Mit Nahrungsmitteln spekuliert man nicht! – Oder  doch?

Kater Kurt erklärt:

Die Spekulation mit Nahrungsmitteln, wie Weizen, steht in der Öffentlichkeit unter großer Kritik. Diese Kritik unterliegt der Ansicht, dass die Spekulation mit Weizen den Preis nach oben treiben würde. Dies ist aber nicht der Fall! Weizenpreise unterliegen sehr starken Schwankungen. Dies veranschaulicht die nachfolgende Grafik. Gezeigt werden die Weizenpreise der vergangenen 19 Jahre in Euro pro Tonne. Deutlich wird, dass der Preis in den vergangenen Jahren in einem Bereich zwischen 100 und 300 € pro Tonne schwankte. Im Frühjahr 2022 konnten aufgrund des Krieges in der Ukraine sogar Preise von über 400 € pro Tonne erzielt werden (Hintergrund).

Weizennotierungen an der Warenterminbörse Euronext im Zeitraum Sept. 2003 bis Juli 2023 in €/t
Quelle: SAXOTRADER

Preisabsicherung
Aufgrund dieser starken Preisschwankungen braucht der landwirtschaftlichen Sektor die Warenterminbörsen als Instrument der Preisabsicherung: Bei der Aussaat weiß der Landwirt noch nicht, welchen Preis er später in der Ernte erzielen wird. Der Produktionszeitraum beträgt aber rund ein Jahr, in dem der Landwirt bereits in Saatgut, Dünger und Diesel investieren muss. An der Warenterminbörse Euronext in Paris wird ein Kontrakt über 50 Tonnen Weizen für die Lieferung in der kommenden Ernte gehandelt. Dies eröffnet dem Landwirt die Möglichkeit sich schon weit im Voraus Verkaufspreise für seine kommende Weizenernte absichern zu können. Auf der anderen Seite stehen Mühlen, die ihren Mehl-Aufkäufer langfristige Mehlkontrakte anbieten wollen. Die Mühlen haben die Möglichkeit sich Einkaufspreise für Weizen an einer Warenterminbörse abzusichern. Beide nutzen die Warenterminbörse zur Preisabsicherung und nicht zur Spekulation.

Spekulanten
Darüber hinaus sind an einer Warenterminbörse auch Spekulanten tätig. Diese kaufen oder verkaufen Weizenkontrakte, je nachdem, ob sie auf steigende oder fallende Kurs setzen. Vom Prinzip wird das erhebliche Preisschwankungsrisiko, das am Weizenmarkt herrscht, von dem Landwirt oder der Mühle auf den Spekulanten übertragen. Die Übertragung des Preisschwankungsrisikos erfolgt also von Personen, die sich das Risiko nicht leisten können oder wollen, auf Spekulanten, die das Risiko suchen. Ein Nebeneffekt: Durch den täglichen Handel von vielen Kontrakten sorgen die Warenterminbörsen für Preistransparenz. Dies hilft den Landwirten, die im Gegensatz zu den großen Handelshäusern keine Abteilung mit Marktexperten unterhalten können.
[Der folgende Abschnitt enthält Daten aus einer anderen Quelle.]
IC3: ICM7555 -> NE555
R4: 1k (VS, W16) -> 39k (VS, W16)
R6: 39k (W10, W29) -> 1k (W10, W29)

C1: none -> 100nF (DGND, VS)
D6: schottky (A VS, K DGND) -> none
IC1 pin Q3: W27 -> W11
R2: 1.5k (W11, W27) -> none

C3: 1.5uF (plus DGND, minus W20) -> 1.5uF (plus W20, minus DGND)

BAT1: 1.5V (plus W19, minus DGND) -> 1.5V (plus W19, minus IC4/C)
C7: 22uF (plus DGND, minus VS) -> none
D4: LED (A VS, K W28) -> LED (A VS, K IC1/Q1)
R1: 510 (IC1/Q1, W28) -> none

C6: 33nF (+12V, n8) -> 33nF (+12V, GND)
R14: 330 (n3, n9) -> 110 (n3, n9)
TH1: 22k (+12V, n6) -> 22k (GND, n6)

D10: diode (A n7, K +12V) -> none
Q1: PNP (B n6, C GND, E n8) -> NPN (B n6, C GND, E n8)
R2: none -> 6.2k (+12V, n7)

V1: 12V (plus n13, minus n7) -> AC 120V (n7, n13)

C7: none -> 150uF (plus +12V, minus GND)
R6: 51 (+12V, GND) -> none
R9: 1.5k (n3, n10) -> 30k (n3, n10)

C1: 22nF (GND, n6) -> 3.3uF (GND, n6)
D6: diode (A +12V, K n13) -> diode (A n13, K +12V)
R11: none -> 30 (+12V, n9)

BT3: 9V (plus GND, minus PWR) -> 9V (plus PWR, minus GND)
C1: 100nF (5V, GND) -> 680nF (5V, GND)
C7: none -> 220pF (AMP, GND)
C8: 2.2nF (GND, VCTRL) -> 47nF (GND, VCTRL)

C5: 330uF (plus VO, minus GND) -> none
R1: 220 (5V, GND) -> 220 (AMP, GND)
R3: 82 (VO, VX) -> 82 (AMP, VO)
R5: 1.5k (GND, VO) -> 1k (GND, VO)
Marktbeeinflussung schwierig
Fälschlicherweise wird angenommen, dass finanzstarke Investoren die Möglichkeit hätten, den Markt nach oben zu kaufen. Dies ist aber nicht möglich! Man spricht hier davon, dass ein Markt in die Ecke getrieben wird, das sogenannte „Cornering“. In der Historie gab es regelmäßig solche Versuche, die aber immer gescheitert sind! Der wohl bekannteste Versuch, war eine Spekulation mit Silber, den die zwei Brüder Hunt in den 1970er Jahren versuchten. Sie kauften große Mengen Silber und gleichzeitig viele Silber-Kontrakte an der Warenterminbörse. Die Hoffnung der Hunt-Brüder war, dass durch eine künstliche Verknappung des Silbers der Preis langfristig in die Höhe getrieben werden könnte. Dann brach diese Spekulation aber krachend zusammen und die Gebrüder Hunt gingen bankrott (Hintergrund).

Fazit
Die derzeit stark gestiegenen Weizenpreise basieren darauf, dass durch den Ukraine Krieg das weltweite Angebot an Weizen für die nächste Ernte stark begrenzt ist und nicht daran, dass Spekulanten an der Warenterminbörse handeln. Der Agrarsektor braucht die Warenterminbörsen zur Preisabsicherung.